A YA debut in which a high school senior mistakes her boyfriend’s physical and mental manipulations for devotion, only to discover the truth when it may be too late.

That right there hooked me and I knew I had to read it.

There are a plethora of examples in YA Lit of unhealthy and borderline, if not straight up abusive relationships. And the majority of readers rarely acknowledge them. Instead the asshole love interests are lauded and adored and the relationships are set as standards of true love. And it’s bullshit.

This book is so important because it shows just how wrong relationships like these can end up.

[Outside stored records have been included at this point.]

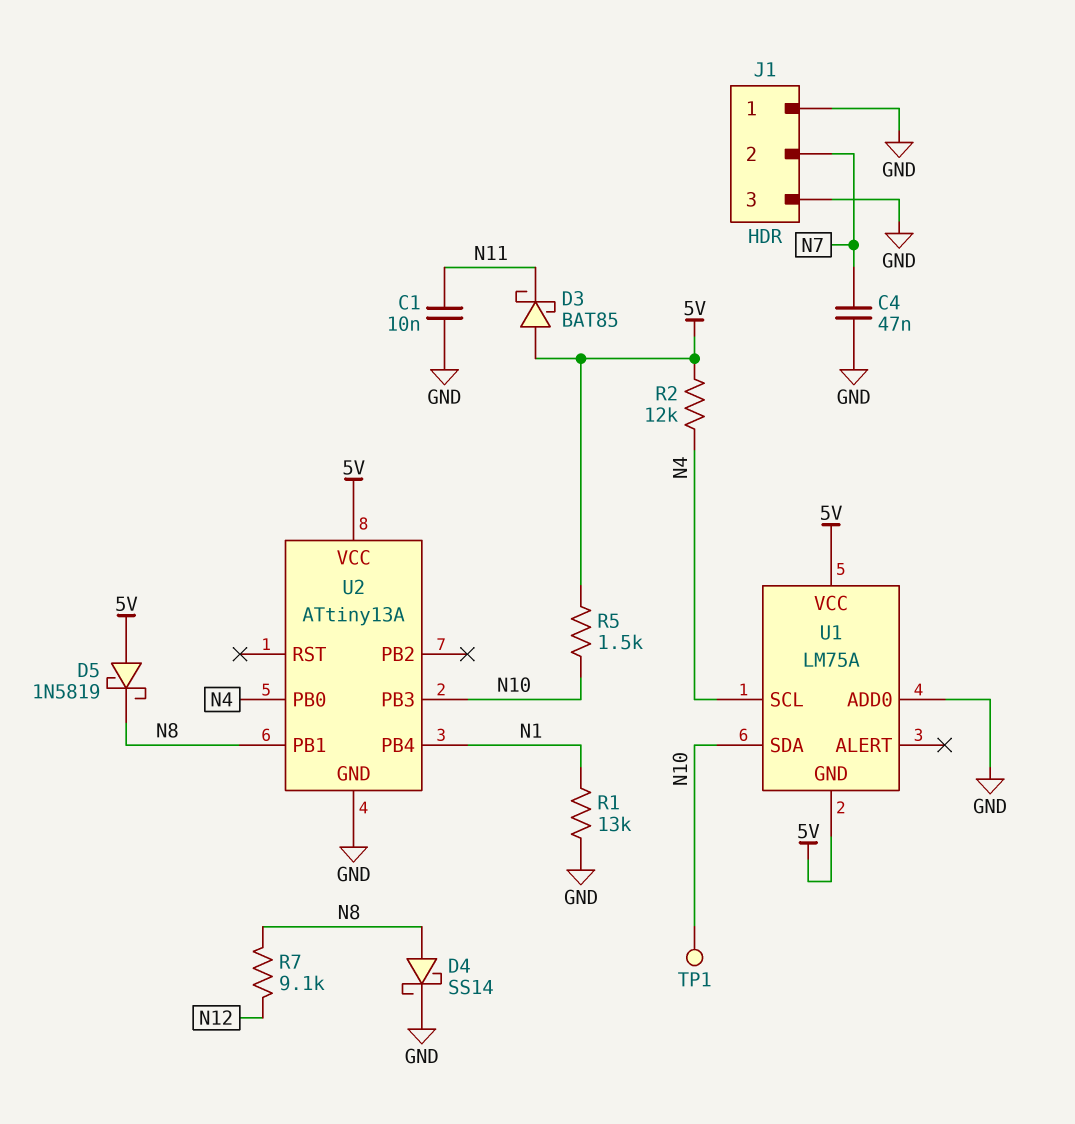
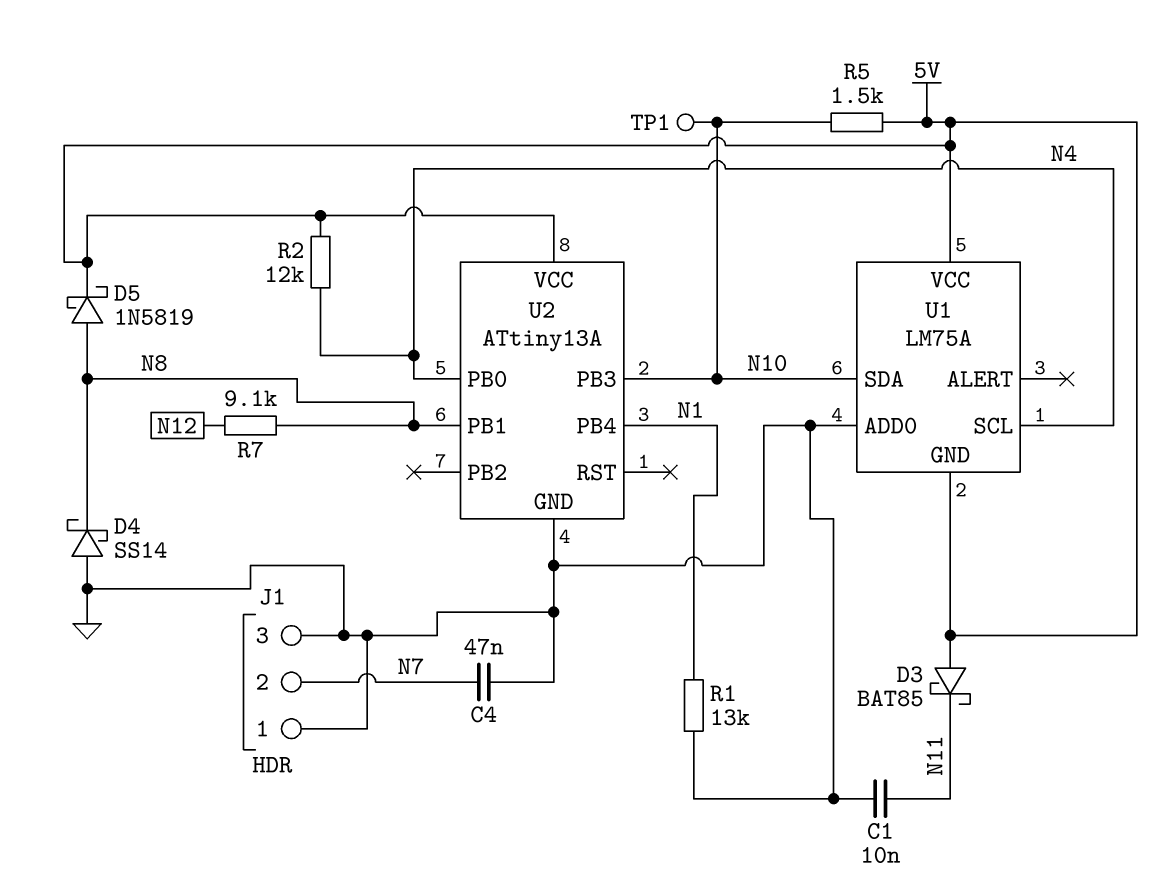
D4: schottky SS14 (A N8, K GND) -> schottky SS14 (A GND, K N8)
D5: schottky 1N5819 (A 5V, K N8) -> schottky 1N5819 (A N8, K 5V)

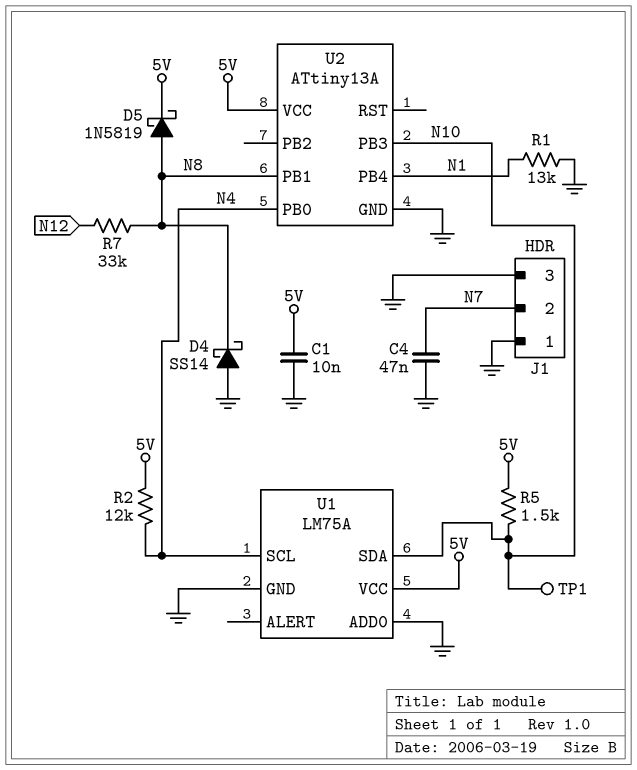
C1: 10nF (GND, N11) -> 10nF (5V, GND)
D3: schottky BAT85 (A 5V, K N11) -> none
R7: 9.1k (N8, N12) -> 33k (N8, N12)
U1 pin GND: 5V -> GND

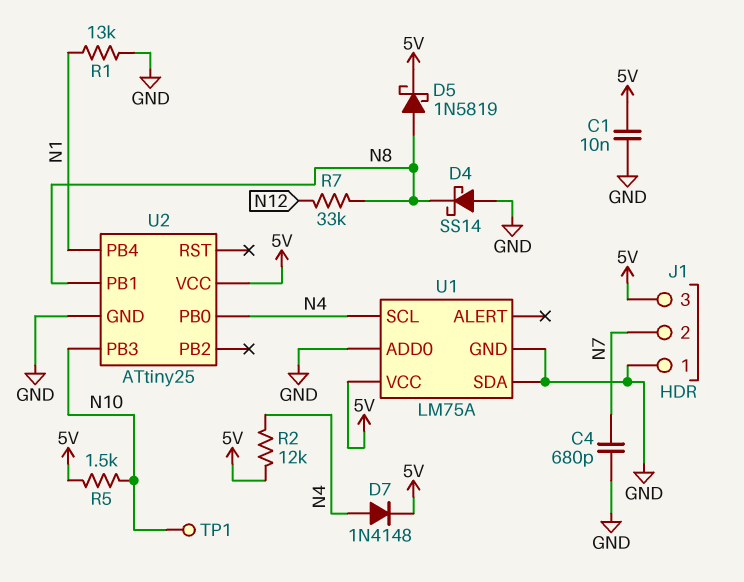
C4: 47nF (GND, N7) -> 680pF (GND, N7)
D7: none -> diode 1N4148 (A N4, K 5V)
J1 pin 3: GND -> 5V
U1 pin SDA: N10 -> GND
U2: ATtiny13A -> ATtiny25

Personally, it was an extremely hard book to read. I saw SO much of my 16-year-old self with her first boyfriend and her first love in Zephyr. Of course, my relationship wasn’t as abusive as the one presented in this one, but still. It has taken me over a decade to recognize that a lot of what happened in that relationship was incredibly unhealthy. Anyone who has experienced the all-consuming, need to spend every second with someone, type of first love that usually manifests in high school students will be able to connect with Zephyr.

It was also hard to read just because you already know how it ends. The synopsis and the opening chapter sets up how things turn out, so you go in knowing that shit is going to hit the fan and it is so hard to see Zephyr realize that for herself. The entire time I just wanted to jump into the book and shake her and make her see what was so obvious to the reader.

The writing was superb. Parker did a wonderful job of slowly building up to the climax of the book, subtly showing how unstable Alec was, but was also able to make it seem so reasonable that Zephyr didn’t recognize it for what it was. Alec’s emotional manipulation was so ingrained in the text that sometimes I had to even reread a few sections to see it myself. Honestly, the writing was the highlight of this book.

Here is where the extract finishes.